Tales from Moominvalley
- First edition (Swedish)
- Author: Tove Jansson
- Translator: Thomas Warburton
- Language: Swedish
- Series: Moomins
- Genre: Children's novel
- Publisher: Schildts
- Publication date: 1962
- Publication place: Finland
- Preceded by: Moominland Midwinter
- Followed by: Moominpappa at Sea

= Tales from Moominvalley =

1962 children's book by Tove Jansson

Tales from Moominvalley (Det osynliga barnet och andra berättelser, literally 'The Invisible Child and other stories') is the seventh book in the Moomins series by Finnish author Tove Jansson. Unlike all the other books, which are novels, it is a collection of short stories, and is the longest book in the series. It was first published in 1962 (second edition 1998). The book provided materials for the 1990 TV series.

The book won the 1963 Stockholms-Tidningen prize for Finland-Swedish culture. Critics have commented that while the book is for children, it is also suitable for adults. Justifying the award of the prize, Per Olof Sundman stated that the stories were deceptive and poetically gentle.

== Synopsis ==

The book contains nine stories:

- "The Spring Tune" (Vårvisan) is a dialogue between Snufkin and a small creepy-crawly, playing on the differences between the very private Snufkin and more open people like Moomintroll.
- "A Tale of Horror" (En hemsk historia) is about Whomper who tells fantastic tales; his parents believe him at first until they see that his little brother has not been eaten up by a slime snake.
- " The Fillyjonk Who Believed in Disasters" (Filifjonkan som trodde på katastrofer) is about a Fillyjonk who is not happy in her own house, and feels that a disaster is coming. When her only friend comes to visit, Fillyjonk does her best not to talk about it, to no avail. As she had expected, a great storm strikes in the night and her house is blown away in a tornado.
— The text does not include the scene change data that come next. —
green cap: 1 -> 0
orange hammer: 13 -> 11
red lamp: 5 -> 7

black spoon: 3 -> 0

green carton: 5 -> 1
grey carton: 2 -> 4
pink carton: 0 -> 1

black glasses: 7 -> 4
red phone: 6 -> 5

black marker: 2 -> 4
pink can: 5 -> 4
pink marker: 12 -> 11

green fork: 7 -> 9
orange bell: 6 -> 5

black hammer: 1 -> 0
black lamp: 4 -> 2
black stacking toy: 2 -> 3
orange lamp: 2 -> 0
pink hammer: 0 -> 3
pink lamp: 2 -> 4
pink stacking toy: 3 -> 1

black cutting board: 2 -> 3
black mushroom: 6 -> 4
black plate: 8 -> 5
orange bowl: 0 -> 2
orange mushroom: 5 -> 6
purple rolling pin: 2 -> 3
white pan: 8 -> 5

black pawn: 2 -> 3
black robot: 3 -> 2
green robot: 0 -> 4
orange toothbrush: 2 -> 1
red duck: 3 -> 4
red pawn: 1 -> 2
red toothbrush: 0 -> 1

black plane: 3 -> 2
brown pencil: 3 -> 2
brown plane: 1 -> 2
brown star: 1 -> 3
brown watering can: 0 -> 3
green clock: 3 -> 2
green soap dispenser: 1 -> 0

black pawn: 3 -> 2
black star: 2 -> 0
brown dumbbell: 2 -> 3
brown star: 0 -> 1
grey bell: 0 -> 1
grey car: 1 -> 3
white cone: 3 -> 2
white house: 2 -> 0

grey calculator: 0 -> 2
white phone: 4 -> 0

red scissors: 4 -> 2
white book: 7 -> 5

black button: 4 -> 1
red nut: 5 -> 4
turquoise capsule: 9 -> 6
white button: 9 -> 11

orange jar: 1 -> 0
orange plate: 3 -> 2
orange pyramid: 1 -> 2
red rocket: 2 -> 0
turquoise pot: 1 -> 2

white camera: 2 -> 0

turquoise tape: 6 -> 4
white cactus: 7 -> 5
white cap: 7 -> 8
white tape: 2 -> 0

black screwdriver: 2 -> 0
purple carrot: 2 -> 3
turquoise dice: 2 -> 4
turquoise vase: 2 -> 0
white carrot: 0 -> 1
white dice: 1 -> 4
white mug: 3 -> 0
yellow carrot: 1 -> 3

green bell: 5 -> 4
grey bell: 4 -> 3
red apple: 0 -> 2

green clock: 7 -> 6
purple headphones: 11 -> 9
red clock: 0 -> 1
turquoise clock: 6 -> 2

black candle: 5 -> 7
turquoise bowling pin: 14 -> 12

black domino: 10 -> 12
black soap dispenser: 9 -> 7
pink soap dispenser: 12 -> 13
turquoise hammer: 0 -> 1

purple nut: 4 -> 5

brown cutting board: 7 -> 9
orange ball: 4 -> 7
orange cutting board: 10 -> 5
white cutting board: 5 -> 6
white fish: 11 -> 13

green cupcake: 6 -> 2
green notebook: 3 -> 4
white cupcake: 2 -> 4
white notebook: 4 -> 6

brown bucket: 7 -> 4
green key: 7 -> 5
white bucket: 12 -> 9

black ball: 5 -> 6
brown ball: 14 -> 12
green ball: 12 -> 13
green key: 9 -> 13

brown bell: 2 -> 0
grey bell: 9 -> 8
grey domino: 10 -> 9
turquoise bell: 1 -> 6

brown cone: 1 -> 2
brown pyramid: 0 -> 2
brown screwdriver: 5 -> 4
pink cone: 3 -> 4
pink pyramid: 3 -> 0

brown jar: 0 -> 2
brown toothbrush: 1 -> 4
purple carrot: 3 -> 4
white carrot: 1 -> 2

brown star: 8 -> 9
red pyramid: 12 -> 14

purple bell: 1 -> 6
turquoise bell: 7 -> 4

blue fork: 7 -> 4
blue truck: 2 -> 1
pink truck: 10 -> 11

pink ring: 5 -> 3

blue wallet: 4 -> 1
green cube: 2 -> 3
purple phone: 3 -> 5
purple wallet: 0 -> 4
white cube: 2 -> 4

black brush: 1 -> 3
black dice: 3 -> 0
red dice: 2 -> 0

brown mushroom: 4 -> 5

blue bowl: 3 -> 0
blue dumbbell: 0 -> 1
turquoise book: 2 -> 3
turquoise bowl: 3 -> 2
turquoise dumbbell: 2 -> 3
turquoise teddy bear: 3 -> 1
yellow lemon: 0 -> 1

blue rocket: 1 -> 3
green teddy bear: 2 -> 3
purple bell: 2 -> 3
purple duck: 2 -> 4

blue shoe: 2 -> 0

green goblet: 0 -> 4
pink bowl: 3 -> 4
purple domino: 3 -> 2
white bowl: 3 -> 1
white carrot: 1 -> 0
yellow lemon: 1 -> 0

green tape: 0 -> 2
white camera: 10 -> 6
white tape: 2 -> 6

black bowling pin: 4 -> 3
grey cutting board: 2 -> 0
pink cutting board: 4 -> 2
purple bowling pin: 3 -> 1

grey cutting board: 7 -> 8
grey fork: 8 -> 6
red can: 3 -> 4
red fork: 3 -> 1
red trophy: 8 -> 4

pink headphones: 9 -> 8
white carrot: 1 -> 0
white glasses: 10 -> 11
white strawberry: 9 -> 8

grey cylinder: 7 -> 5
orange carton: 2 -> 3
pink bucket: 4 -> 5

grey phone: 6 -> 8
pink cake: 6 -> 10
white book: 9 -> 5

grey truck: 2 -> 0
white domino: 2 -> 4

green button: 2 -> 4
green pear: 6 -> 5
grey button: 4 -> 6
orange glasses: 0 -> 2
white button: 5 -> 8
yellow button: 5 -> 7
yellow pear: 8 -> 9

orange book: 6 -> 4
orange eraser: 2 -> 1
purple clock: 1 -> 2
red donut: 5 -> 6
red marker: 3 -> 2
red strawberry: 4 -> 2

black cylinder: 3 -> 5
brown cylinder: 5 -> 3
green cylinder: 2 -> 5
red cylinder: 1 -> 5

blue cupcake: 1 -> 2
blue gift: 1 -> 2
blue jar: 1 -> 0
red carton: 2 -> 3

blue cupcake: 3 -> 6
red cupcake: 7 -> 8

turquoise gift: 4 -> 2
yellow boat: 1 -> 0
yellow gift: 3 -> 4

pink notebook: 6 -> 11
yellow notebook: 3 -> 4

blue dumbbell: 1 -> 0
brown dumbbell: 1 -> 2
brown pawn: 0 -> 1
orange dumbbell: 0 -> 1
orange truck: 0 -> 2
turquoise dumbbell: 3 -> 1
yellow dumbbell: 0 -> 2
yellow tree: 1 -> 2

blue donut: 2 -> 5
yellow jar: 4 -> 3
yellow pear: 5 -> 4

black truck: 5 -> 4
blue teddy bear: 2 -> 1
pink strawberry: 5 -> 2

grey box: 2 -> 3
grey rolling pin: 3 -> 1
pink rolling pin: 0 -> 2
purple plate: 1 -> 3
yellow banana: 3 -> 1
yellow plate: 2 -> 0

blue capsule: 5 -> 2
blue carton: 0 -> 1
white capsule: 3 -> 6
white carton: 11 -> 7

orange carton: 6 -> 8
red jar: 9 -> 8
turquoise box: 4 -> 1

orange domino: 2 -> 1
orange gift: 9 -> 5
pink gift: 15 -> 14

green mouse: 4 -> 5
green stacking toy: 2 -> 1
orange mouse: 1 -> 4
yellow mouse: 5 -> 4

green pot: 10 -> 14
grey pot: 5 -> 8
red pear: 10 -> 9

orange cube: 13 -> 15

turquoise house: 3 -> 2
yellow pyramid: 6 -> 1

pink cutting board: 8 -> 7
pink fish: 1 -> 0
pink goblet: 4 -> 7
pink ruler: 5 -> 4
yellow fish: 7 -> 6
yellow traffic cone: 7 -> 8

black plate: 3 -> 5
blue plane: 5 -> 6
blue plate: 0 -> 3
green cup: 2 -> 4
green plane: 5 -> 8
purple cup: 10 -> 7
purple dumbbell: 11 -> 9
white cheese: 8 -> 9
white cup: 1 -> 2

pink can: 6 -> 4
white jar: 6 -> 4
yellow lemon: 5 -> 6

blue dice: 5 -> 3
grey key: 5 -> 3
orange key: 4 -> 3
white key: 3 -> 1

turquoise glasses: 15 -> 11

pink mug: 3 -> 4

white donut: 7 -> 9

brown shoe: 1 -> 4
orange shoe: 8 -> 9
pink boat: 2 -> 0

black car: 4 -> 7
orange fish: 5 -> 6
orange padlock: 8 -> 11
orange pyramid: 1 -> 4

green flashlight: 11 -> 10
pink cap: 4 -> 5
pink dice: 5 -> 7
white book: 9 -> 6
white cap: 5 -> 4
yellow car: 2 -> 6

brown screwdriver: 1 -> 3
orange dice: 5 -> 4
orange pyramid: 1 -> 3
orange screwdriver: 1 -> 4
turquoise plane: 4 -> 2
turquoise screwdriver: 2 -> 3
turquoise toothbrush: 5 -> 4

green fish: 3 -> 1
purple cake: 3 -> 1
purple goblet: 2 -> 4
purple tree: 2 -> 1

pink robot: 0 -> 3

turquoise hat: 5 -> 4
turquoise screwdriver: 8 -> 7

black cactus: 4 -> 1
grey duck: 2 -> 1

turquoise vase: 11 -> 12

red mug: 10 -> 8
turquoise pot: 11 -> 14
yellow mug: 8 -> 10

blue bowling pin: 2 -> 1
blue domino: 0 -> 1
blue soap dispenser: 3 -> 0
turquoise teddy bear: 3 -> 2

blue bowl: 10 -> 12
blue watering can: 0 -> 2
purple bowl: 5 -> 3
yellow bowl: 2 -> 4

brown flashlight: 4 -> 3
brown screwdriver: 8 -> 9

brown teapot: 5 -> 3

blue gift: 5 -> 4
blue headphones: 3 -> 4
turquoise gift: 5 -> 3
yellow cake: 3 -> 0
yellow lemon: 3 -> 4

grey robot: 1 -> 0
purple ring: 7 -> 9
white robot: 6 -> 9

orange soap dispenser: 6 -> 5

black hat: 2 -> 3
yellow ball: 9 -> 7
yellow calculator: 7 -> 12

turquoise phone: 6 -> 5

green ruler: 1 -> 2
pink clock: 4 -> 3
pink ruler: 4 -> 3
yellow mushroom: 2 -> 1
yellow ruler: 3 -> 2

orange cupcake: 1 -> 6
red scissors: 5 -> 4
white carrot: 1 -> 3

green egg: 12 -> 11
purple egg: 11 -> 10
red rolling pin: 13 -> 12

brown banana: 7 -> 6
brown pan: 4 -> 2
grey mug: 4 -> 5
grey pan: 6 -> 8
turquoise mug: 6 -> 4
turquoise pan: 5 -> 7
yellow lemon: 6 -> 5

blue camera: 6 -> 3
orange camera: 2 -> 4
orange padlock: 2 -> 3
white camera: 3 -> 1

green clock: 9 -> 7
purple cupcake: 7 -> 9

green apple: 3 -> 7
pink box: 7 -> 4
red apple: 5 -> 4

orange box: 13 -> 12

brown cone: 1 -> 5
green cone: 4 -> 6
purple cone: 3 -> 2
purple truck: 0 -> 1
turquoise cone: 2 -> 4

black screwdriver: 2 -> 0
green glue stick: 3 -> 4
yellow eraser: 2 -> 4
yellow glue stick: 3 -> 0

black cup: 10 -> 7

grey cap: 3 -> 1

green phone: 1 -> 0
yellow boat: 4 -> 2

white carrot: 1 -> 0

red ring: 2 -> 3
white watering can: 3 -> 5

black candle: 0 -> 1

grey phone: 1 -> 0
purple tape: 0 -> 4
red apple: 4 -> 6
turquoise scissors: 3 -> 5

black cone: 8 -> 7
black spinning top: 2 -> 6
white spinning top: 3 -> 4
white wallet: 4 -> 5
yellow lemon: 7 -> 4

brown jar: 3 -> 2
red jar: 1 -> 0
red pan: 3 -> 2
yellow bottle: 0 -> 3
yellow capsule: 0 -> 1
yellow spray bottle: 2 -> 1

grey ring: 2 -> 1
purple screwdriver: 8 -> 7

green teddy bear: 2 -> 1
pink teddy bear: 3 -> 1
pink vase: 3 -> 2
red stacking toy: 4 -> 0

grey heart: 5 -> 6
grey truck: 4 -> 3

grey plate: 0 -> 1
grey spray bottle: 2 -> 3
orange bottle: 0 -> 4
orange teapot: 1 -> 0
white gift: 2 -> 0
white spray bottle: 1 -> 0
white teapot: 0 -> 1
Realising that everything that made her unhappy is gone, she feels happy and free: to her friend's surprise.
- "The Last Dragon in the World" (Historien om den sista draken i världen) tells how Moomintroll finds a baby dragon. He brings it home in a glass jar, which he puts on his desk, and discovers that it likes to eat flies. He gets cross when Little My wants to know what it was that he brought home. He decides to show it to Snufkin first. Snufkin is the only person the dragon likes, which makes Moomintroll sad. Moomintroll decides to let it go, and it flies straight to Snufkin who is out fishing. A young hemulen comes by in a boat; Snufkin gives him five fish in return for taking it somewhere nice with plenty of flies. Snufkin lets Moomintroll think the dragon just flew off, and peace returns.
- "The Hemulen Who Loved Silence" (Hemulen som älskade tystnad) tells of a Hemulen who is fed up with his job clipping tickets at an amusement park; he looks forward to retiring when he will be able to build a large, silent doll's house. One day a rainstorm washes away the amusement park. The other hemulens decide to make the place into an ice rink and offer him his old job back; they laugh when he tells them his dream. He moves into his grandmother's overgrown park, which he inherits. Children who used to visit the amusement park come to visit, carrying bits of the old carousels and houses with them. Hemulen somewhat dutifully tries to rebuild it. When the children join in and start building, it becomes a new amusement park, where they can play on condition they are absolutely silent.
- "The Invisible Child" (Berättelsen om det osynliga barnet), the title story, is about a little girl who thinks so badly of herself that she becomes invisible. Moominmamma's love and care gradually restore her to visibility.
- "The Secret of the Hattifatteners" (Hatifnattarnas hemlighet) tells how Moominpappa suddenly leaves Moominvalley to go on an adventure. He comes across the Hattifatteners and goes with them to their lonely island.
- "Cedric" (Cedric) tells of how Sniff sells his beloved dog, and is struck by a huge feeling of regret.
- "The Fir Tree" (Granen) sees Moomintroll wake from hibernation to find the rest of Moominvalley running about getting ready for Christmas. Since he has never celebrated Christmas before, he thinks something terrible is happening.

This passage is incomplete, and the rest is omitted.